Une messe se préparait quand la jeune femme pénétra sous la voûte obscure de la cathédrale, imparfaitement éclairée par la lumière diffuse des vitraux anciens, mais les brassées de cierges qui brûlaient devant différentes statues de saints y suppléaient suffisamment pour que l’on pût se diriger. Hortense se fit entendre en confession puis suivit l’office qui se déroulait dans ce que l’on appelait le chœur de la Passion, c’est-à-dire le bas-côté droit. C’était une messe basse à laquelle assistaient surtout des femmes âgées agenouillées devant l’autel dominé par un grand retable de bois peint et doré, datant du XVe siècle et qui représentait la douloureuse voie du Christ.
La douceur des ors et des couleurs dans la chaude lumière des cierges donnait à cette chapelle un ton d’intimité auquel Hortense fut sensible. Elle se trouva bien, pria avec une ardeur qu’elle n’avait guère retrouvée depuis que, dans la petite chapelle vouée à saint Christophe, à Lauzargues, elle priait pour que Dieu prît en pitié son amour difficile. Et ce fut avec un grand bonheur qu’à l’instant de la communion elle reçut l’hostie des mains d’un vieux prêtre. Tandis qu’elle priait pour l’âme de son ami et pour tous ceux qu’elle aimait, Hortense sentait que son cœur s’allégeait, se purifiait… Et puis, brusquement, ce fut à nouveau l’horreur.
Elle avait eu vaguement conscience, depuis quelques instants, d’une présence auprès d’elle mais, emportée par sa prière, elle n y avait pas prêté attention. Ce fut quand elle entendit, chuchoté d’une voix pressante : « Il faut que je vous parle ! Je vous en supplie, écoutez-moi… » qu’elle comprit. Butler l’avait suivie et à présent il était là, à ses côtés.
Comme si elle avait aperçu un serpent, Hortense se leva, voulut s’écarter, mais il la retint :
— Vous ne pouvez pas refuser de m’entendre. Ici, vous devriez être rassurée : vous ne risquez rien…
Hortense jeta un rapide regard aux quelques personnes qui se trouvaient autour d’eux. La messe s’achevait. Bientôt le chœur allait se vider et la proximité de cet homme lui donnait la nausée.
— Si vous avez quelque chose à dire, dites-le vite, fit-elle avec rudesse. Je vous accorde deux minutes, pas une de plus ! ajouta-t-elle en jetant un regard à la petite montre pendue à sa ceinture. C’est plus que vous ne méritez !
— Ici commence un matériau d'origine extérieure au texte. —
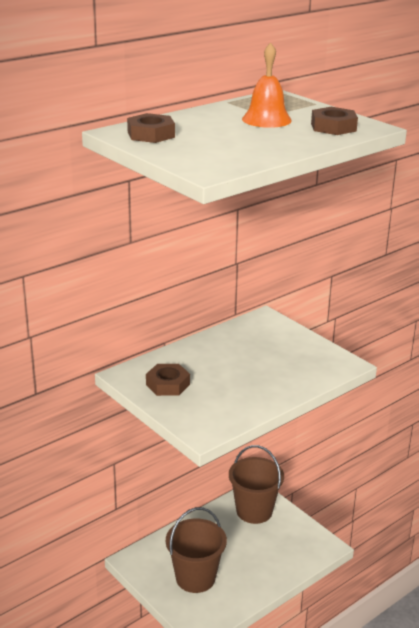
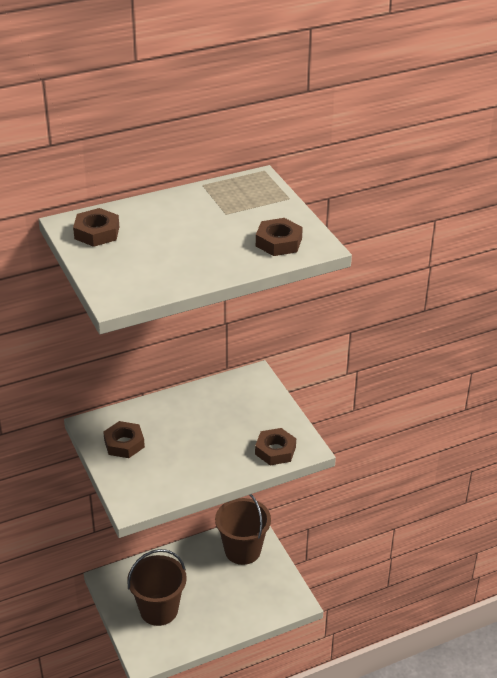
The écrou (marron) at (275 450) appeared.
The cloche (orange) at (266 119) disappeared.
— Vous me détestez tellement ? Vous me haïssez à ce point…
— Je viens de communier. Je n’ai plus droit à la haine. Mais je ne veux plus vous voir, jamais ! Après ce que vous avez fait…
— Il faut me comprendre. Quand j’ai vu cet homme entrer chez vous, quand j’ai deviné les soins dont vous alliez l’entourer, j’ai senti une effroyable jalousie me mordre au cœur. Je vous l’ai dit : je ne peux pas supporter qu’un autre vous aime et coure la chance d’être un jour aimé. Quand vous regardez un autre homme, il me semble qu’on me vole quelque chose…
— Vous êtes complètement fou, je crois…
— C’est vrai : je suis fou. Fou d’amour pour vous, fou de vous… la seule idée de ne plus vivre auprès de vous, dans votre orbite, me fait voir rouge. Je voudrais tant retrouver les heures si douces que nous avons vécues ensemble, à Morlaix !…
— Vous avez tout fait pour rendre ce retour impossible à jamais…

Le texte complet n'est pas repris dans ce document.